Однажды в комплекте старой «Нивы» за год моего рождения я нашел фотографию под заголовком «Небывалая гололедица в Одессе» или что-то в этом роде: полуповаленный телефонный столб, подпертый другим столбом, и перекладина между ними, так что получалось как бы большое печатное А, утонувшее в обледеневшем сугробе.
С телефонного столба висели оборванные провода, обросшие льдом, а впереди по колено в сугробе стояли городовой в башлыке и дворник с деревянной лопатою в руке, в тулупе и белом фартуке с бляхой на груди.
Жмурясь на солнце, они стояли — руки по швам, — позируя неизвестному фотографу-любителю, добровольному корреспонденту «Нивы», вероятно, какому-нибудь студенту или гимназисту, делавшему снимок с большой выдержкой, покрыв свой неуклюжий деревянный фотографический аппарат на треноге и свою голову в башлыке черным покрывалом, что делало его похожим на одноглазого циклопа (его тень вышла на переднем плане фотографии), а позади можно было заметить размытое изображение нашей Базарной улицы с двухэтажными домами и санного извозчика.
…может быть, в это время уже начались роды, и мама кричала на своей кровати, в то время как Акилина Саввишна держала ее руки и время от времени вытирала пот с ее смуглого лба…
Первая любовь
Была поздняя осень, и в пустынном Александровском парке деревья стояли уже голые, черные, но было еще тепло, и я пришел на свидание без шинели.

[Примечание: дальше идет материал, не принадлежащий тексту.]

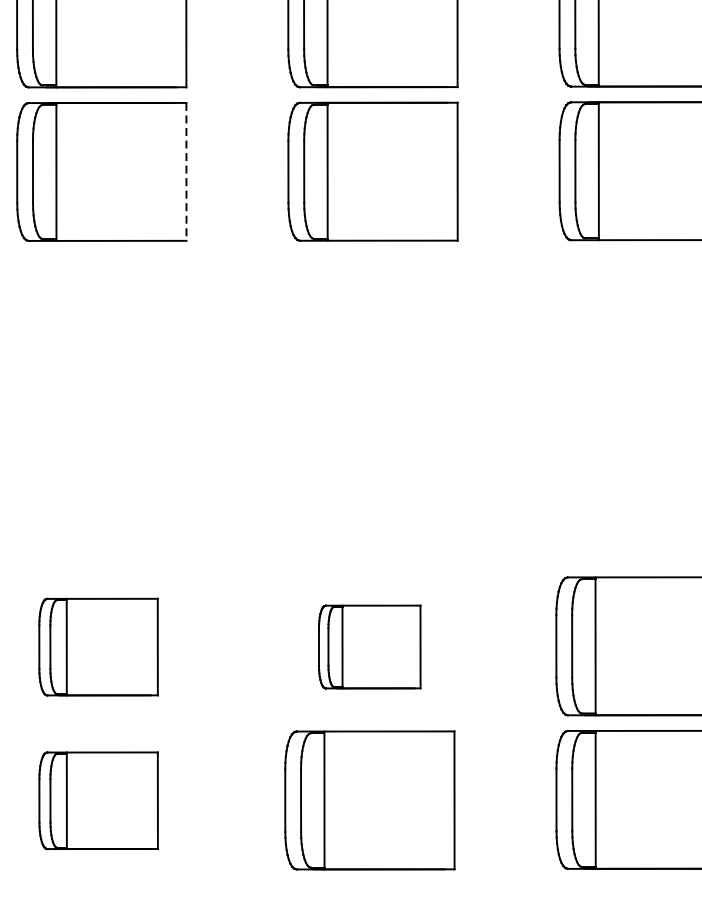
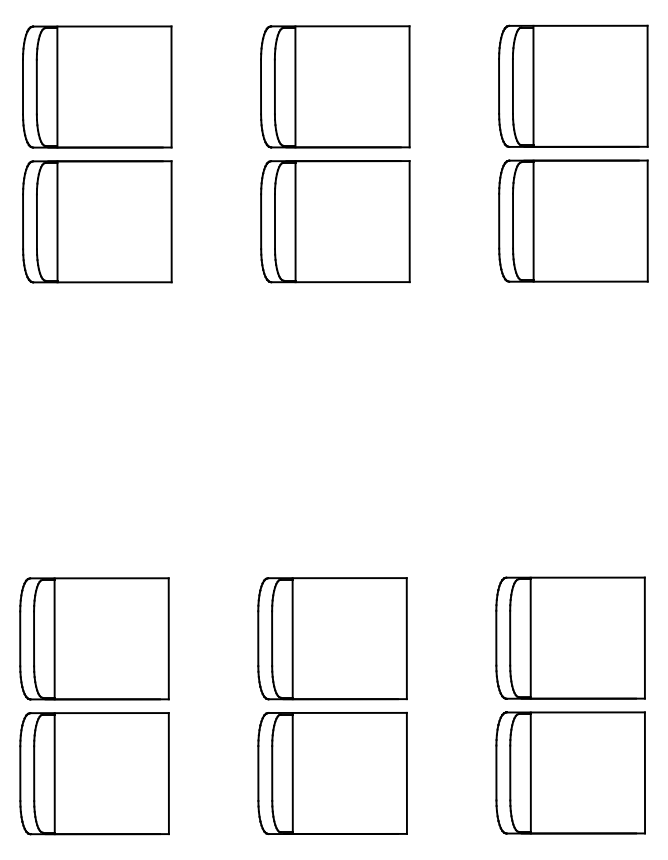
line: (186, 171) -> (171, 221), dashed -> solid
part: (98, 646) -> (94, 638), size x1.43
part: (369, 646) -> (332, 638), size x1.67
part: (98, 800) -> (94, 773), size x1.43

Она показалась в конце аллеи, длинной как жизнь, усыпанной мелкими желтыми листьями акаций.
Она тоже была без пальто, в будничной гимназической форме, в черном саржевом фартучке со скрещенными на спине бретельками.
На всю жизнь запомнил я ее еще детские башмачки на пуговицах, ее клеенчатую книгоноску с пеналом, на котором виднелось несколько полуоблезших переводных картинок. На среднем пальчике ее правой руки была вдавлинка от ручки и небольшое чернильное пятнышко.